Let Rz={(a,b)|a,b is belongs to Z^+ and a-b is an odd positive integer}.

The set of integers is represented by the letter Z. An integer is any number in the infinite set,

Z={.., -3,-2,-1, 0, 1, 2 ,3, …}
Z+ is the set of all positive integers(1,2,3,….) there is no 0 here
Z- is the set of all negative integers (…,-3,-2,-1) there is no 0 here
Z^nonneg is the set of all positive integers including 0, while Z^nonpos is the set of all negative integers including 0

Source: https://calculus.nipissingu.ca/tutorials/numbers.html#:~:text=An%20integer%20is%20any%20number,%2D2%2C%20%2D1).

Soln:
Set R1 is reflexive because
Q1) For every a is belongs to Z+ . (a,a) is belongs to R . a-a = 0 is not an odd  number.
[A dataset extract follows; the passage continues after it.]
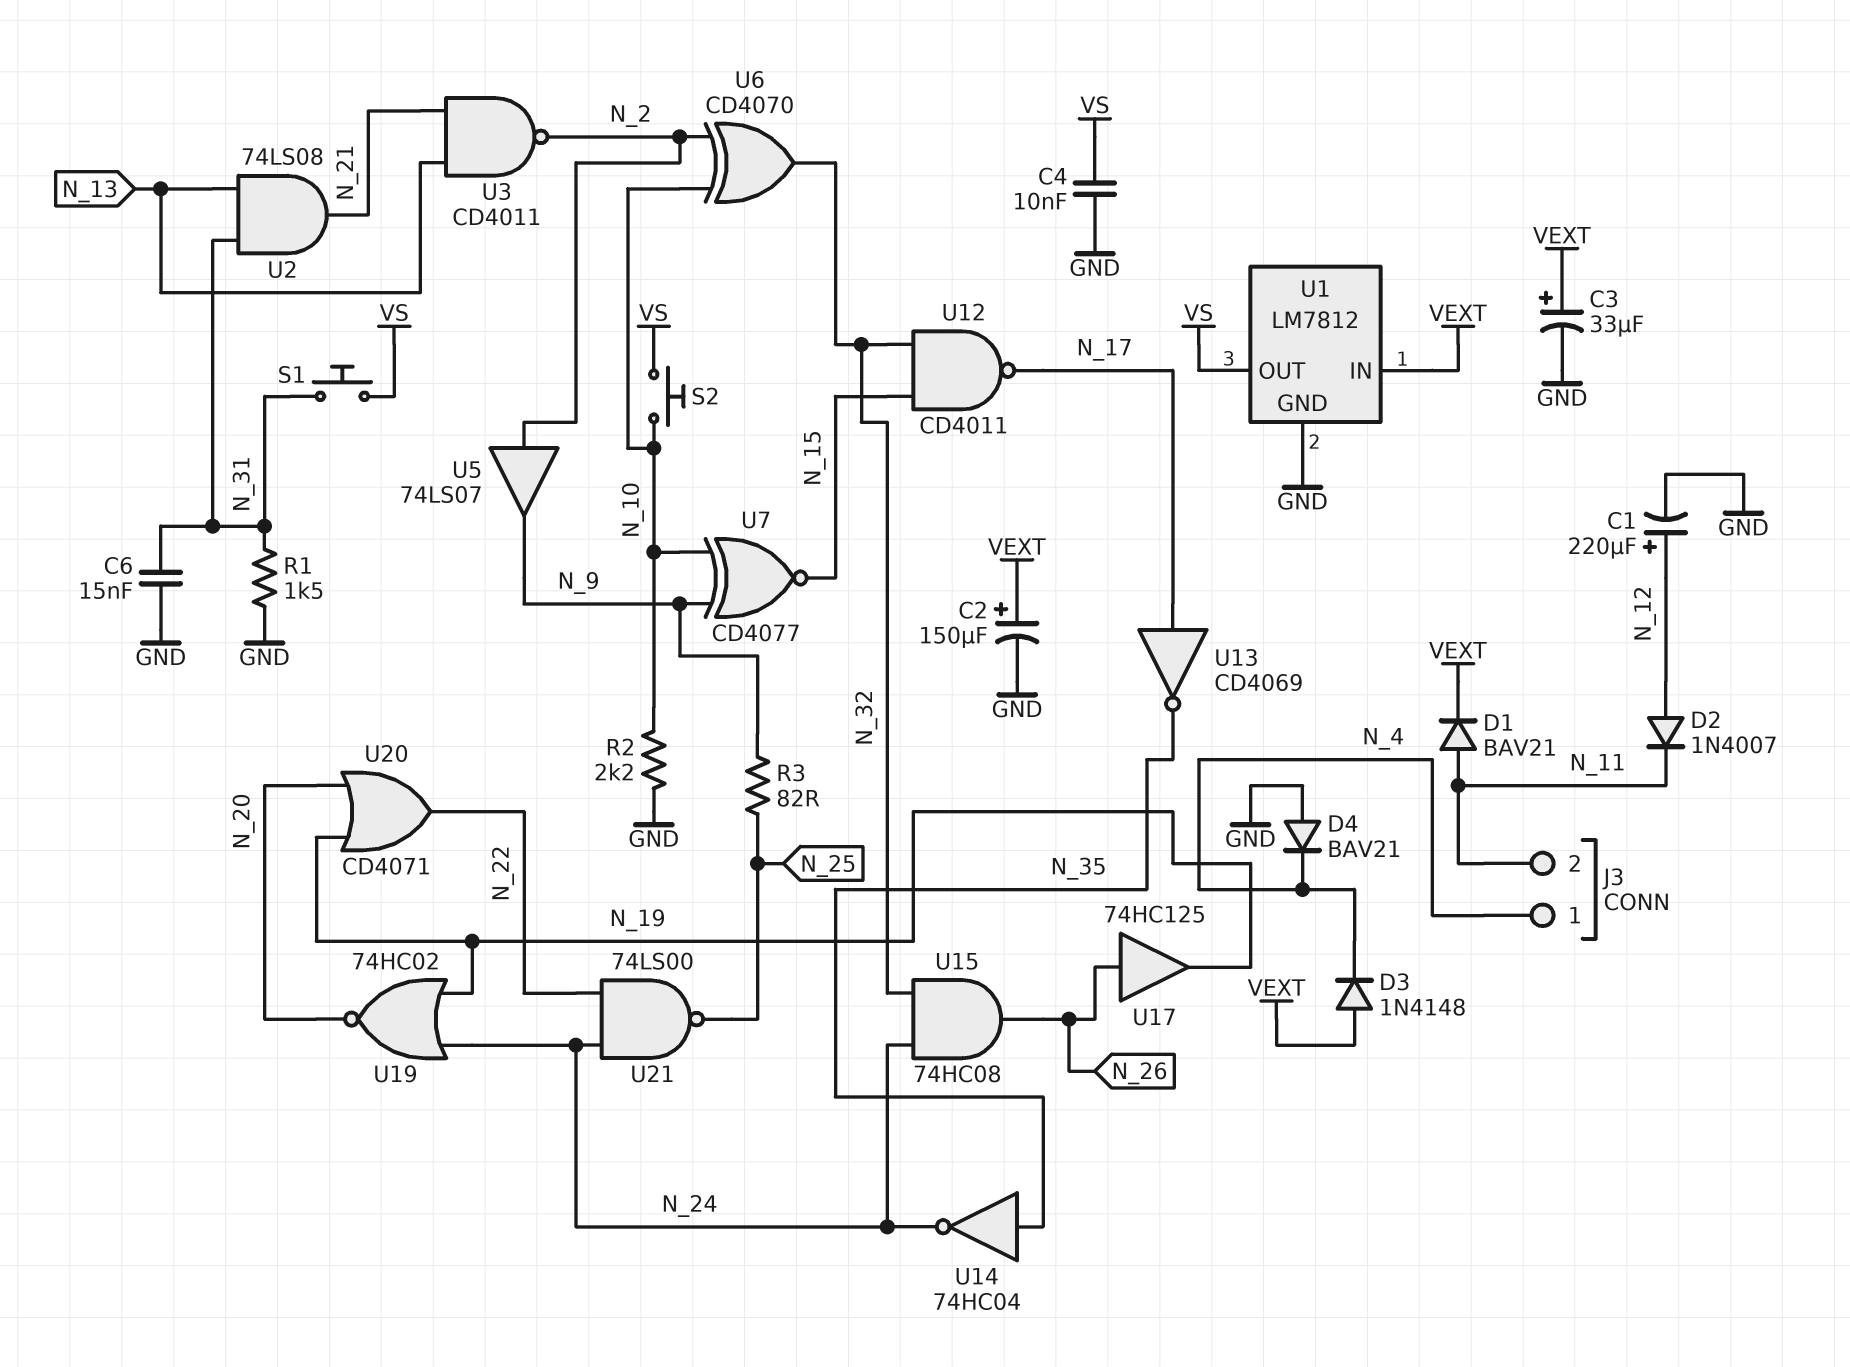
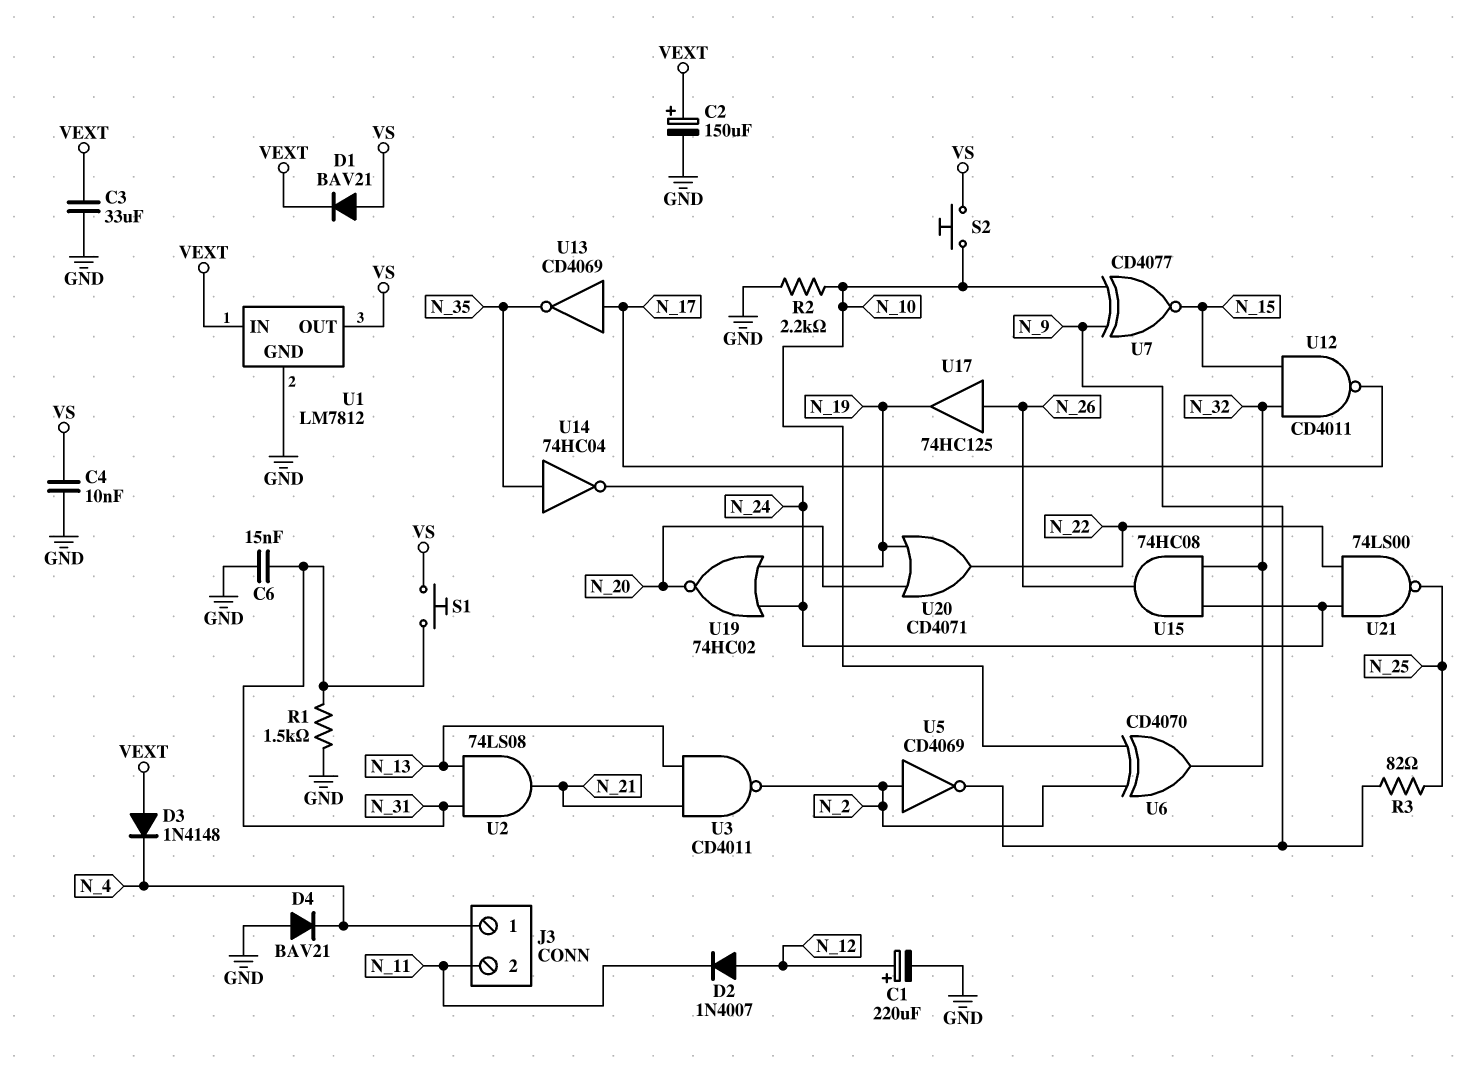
C3: 33uF (plus VEXT, minus GND) -> 33uF (GND, VEXT)
D1: diode BAV21 (A N_11, K VEXT) -> diode BAV21 (A VS, K VEXT)
U5: buffer 74LS07 (in N_2, out N_9) -> NOT CD4069 (in N_2, out N_9)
So, R is not reflexive.

For every a,b is belongs to Z+ : if a,b is positive, then b-a is negative. That if( a,b) is belongs R then (b,a) is not belongs to R. So not symmetric.

Due to the same reason, as above, (a,b) and (b,a) cannot be simultaneously in R . So the condition in the definition of anti symmetry is false.

The implication holds trivially , R is anti symmetric.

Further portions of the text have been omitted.